There is reason to be so, he and his England team have had a somewhat subdued week, the Australian and his coaching staff only arranging one training session prior to Friday, letting the group get their bodies right after a taxing encounter with Ireland last Saturday.
Following a day off in the French capital today, the fate of numerous players in the squad were made known.
Jones has made five changes as his side hope to end France’s chances of a Guinness Six Nations Grand Slam, with Will Stuart, Nick Isiekwe, Sam Underhill, Ben Youngs and George Furbank all in the starting side.
Clearly there is a plan to take apart a France team that kick the most in the world of rugby, England seemingly hoping to kick the ball more themselves and disrupt their hosts.
Steward will be directly up against Gabin Villiere, the Leicester Tigers back having a six-inch height advantage of his opposite number, the intention of putting the Toulon wing under pressure a clear one.
Furbank’s inclusion is easily the selection with the most intrigue. Making his Test debut in France two years ago, the 25-year-old had a difficult outing that day, falling away from the squad in the weeks that followed, but after a series of strong domestic performances made his way back into Jones’ plans.

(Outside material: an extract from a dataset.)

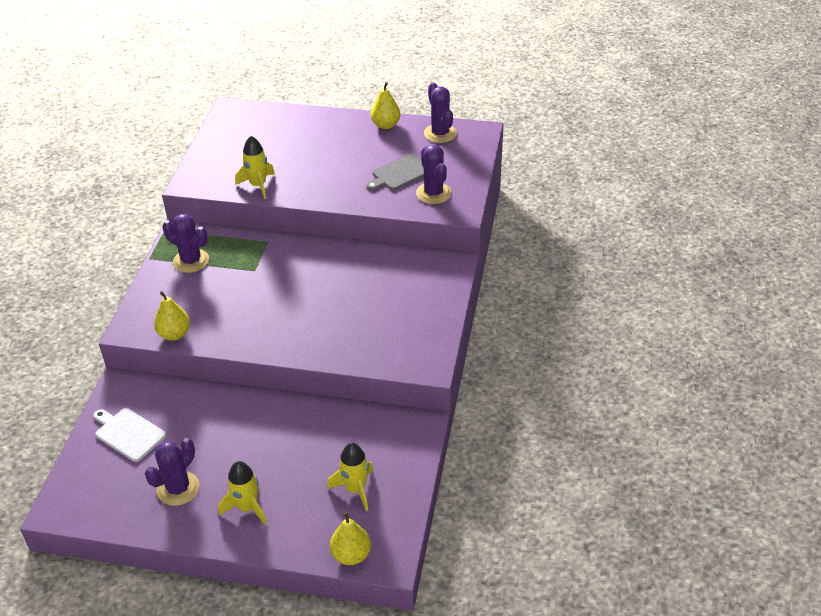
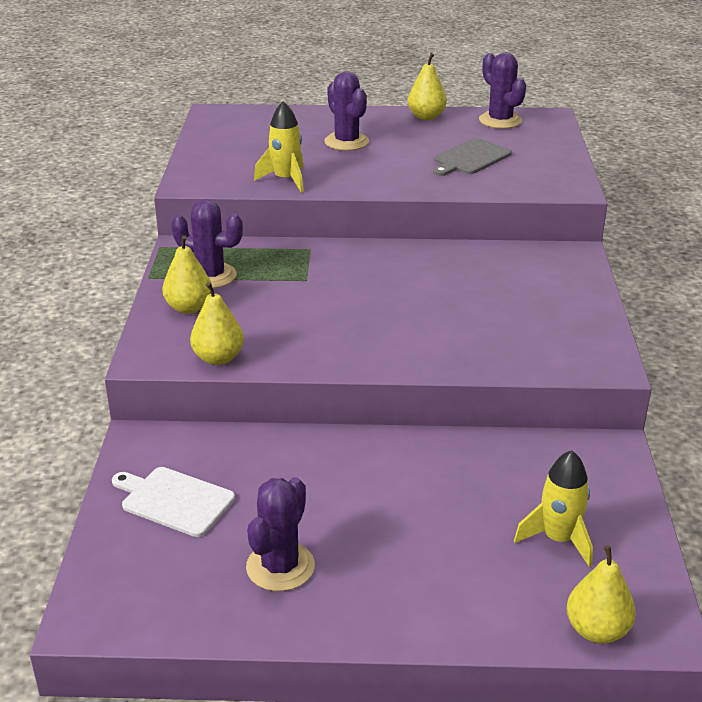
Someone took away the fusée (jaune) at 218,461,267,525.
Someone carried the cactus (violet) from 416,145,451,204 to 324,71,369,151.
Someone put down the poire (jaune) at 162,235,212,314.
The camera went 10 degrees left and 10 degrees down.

“George, we see as a valuable player going forward,” Jones said. “In the modern game – in terms of a full-back – he has got all the repertoire to be very successful.
“He can also fill in at 10, which we saw against Tonga in the autumn, and he has been doing that for his club.
“The way France play, we feel he is the best full-back and Freddie’s the best winger in this game only.
“It is a one-off selection and it is funny how the cycle changed, isn’t it? In two years, George went from being a debutant to no, again, making the biggest game of his career up to this stage, and he is well-equipped to handle it.”
Any encounter where Gallic flair comes toe-to-toe with an Anglo side, there is much to enjoy. In recent years, this clash has been something of a mixed affair, England having won two of the last three encounters.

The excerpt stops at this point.